3D printing is a widely adopted tool used to make prototypes in materials such as corn starch, plastic, and metal. More and more, though, 3D printing—also called "additive manufacturing"—is being targeted for the final product itself. Although this makes sense for small products such as jewelry, buildings pose much greater challenges for 3D printing due to their size, complexity, and necessity for structural reliability.

The University of Southern California collaborated with NASA to produce the Contour Crafting process, an experiment to "print" concrete buildings in multiple layers of material using a large gantry crane with a robotic armature. The researchers’ goal was to cast concrete as a powder, to be combined with water immediately prior to extrusion.
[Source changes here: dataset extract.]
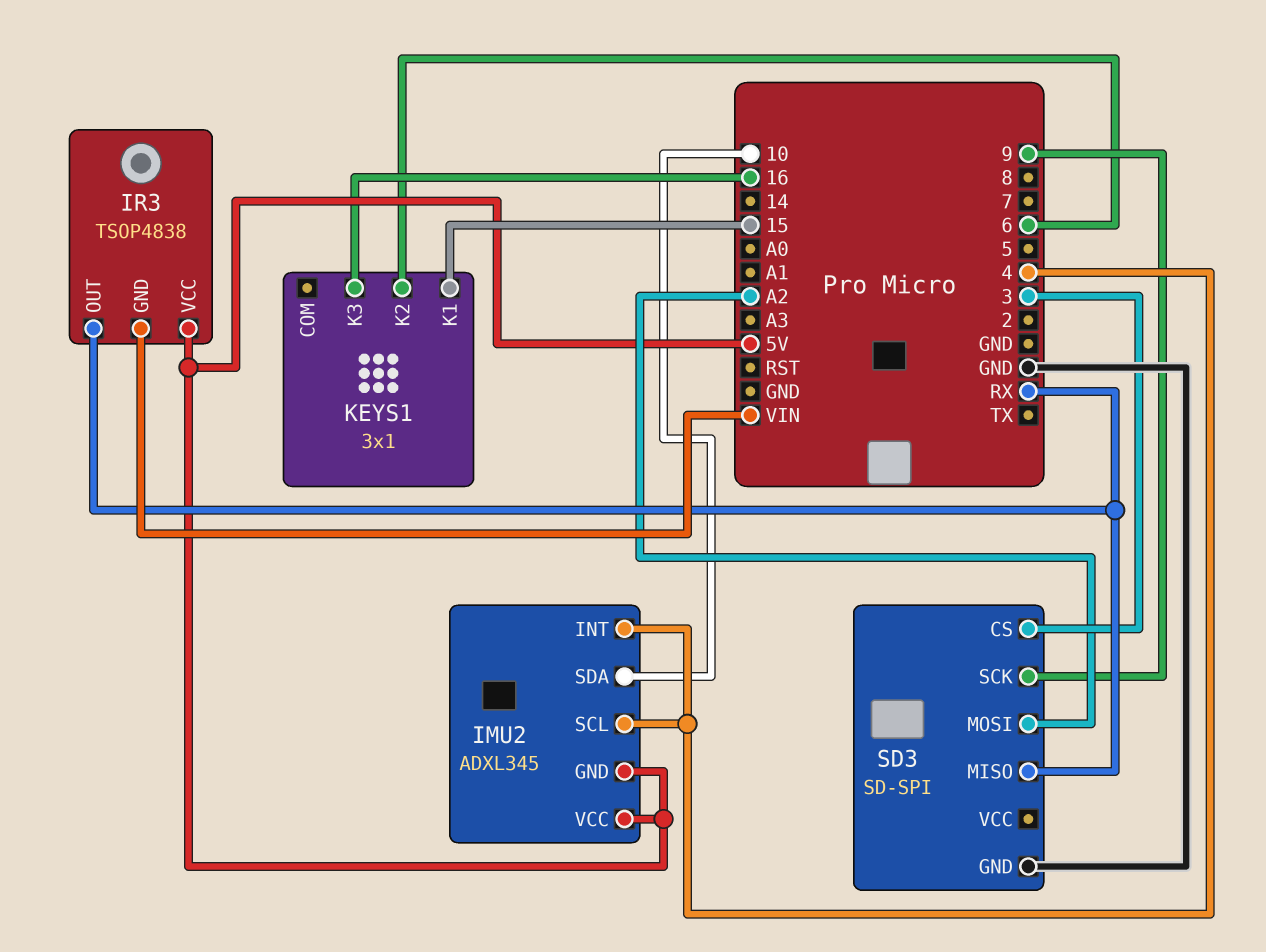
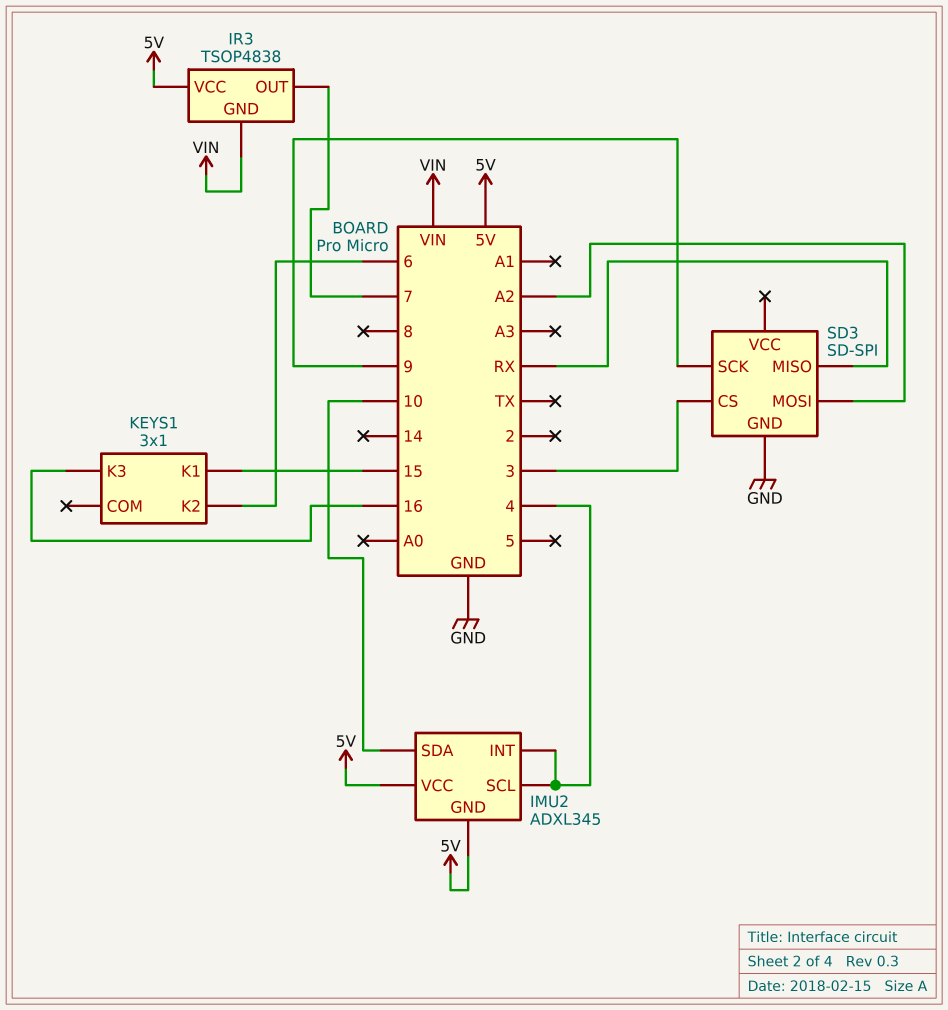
IR3 pin OUT: RX -> 7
UK-based Monolite has been developing its own technology to print buildings. Creator Enrico Dini uses two simple materials—an inorganic, non-epoxy binder and ordinary sand—to produce large-scale structures in a single pass, from foundation to roof. When the liquid binding agent combines with the sand, a kind of hard, synthetic marble is formed. Dini claims that the new material is structurally superior to portland cement and requires no reinforcing. Monolite plans to sell small building-sized printers, the first of which will be able to produce the equivalent of 12 two-story buildings in a year.

In many ways, the ability to print buildings seems too good to be true: no more formwork, carbon-emitting portland cement, steel reinforcing, contractor error, or contractor injuries; and the ability to fabricate incredibly complex shapes with a 10 mm tolerance and no wasted material. However, this technology is still nascent, and many challenges remain regarding in-situ casting, building systems integration, and liability. Nevertheless, based on the many notable benefits, the 3D-printing of buildings will only be increasingly attractive to architects and other construction industry players.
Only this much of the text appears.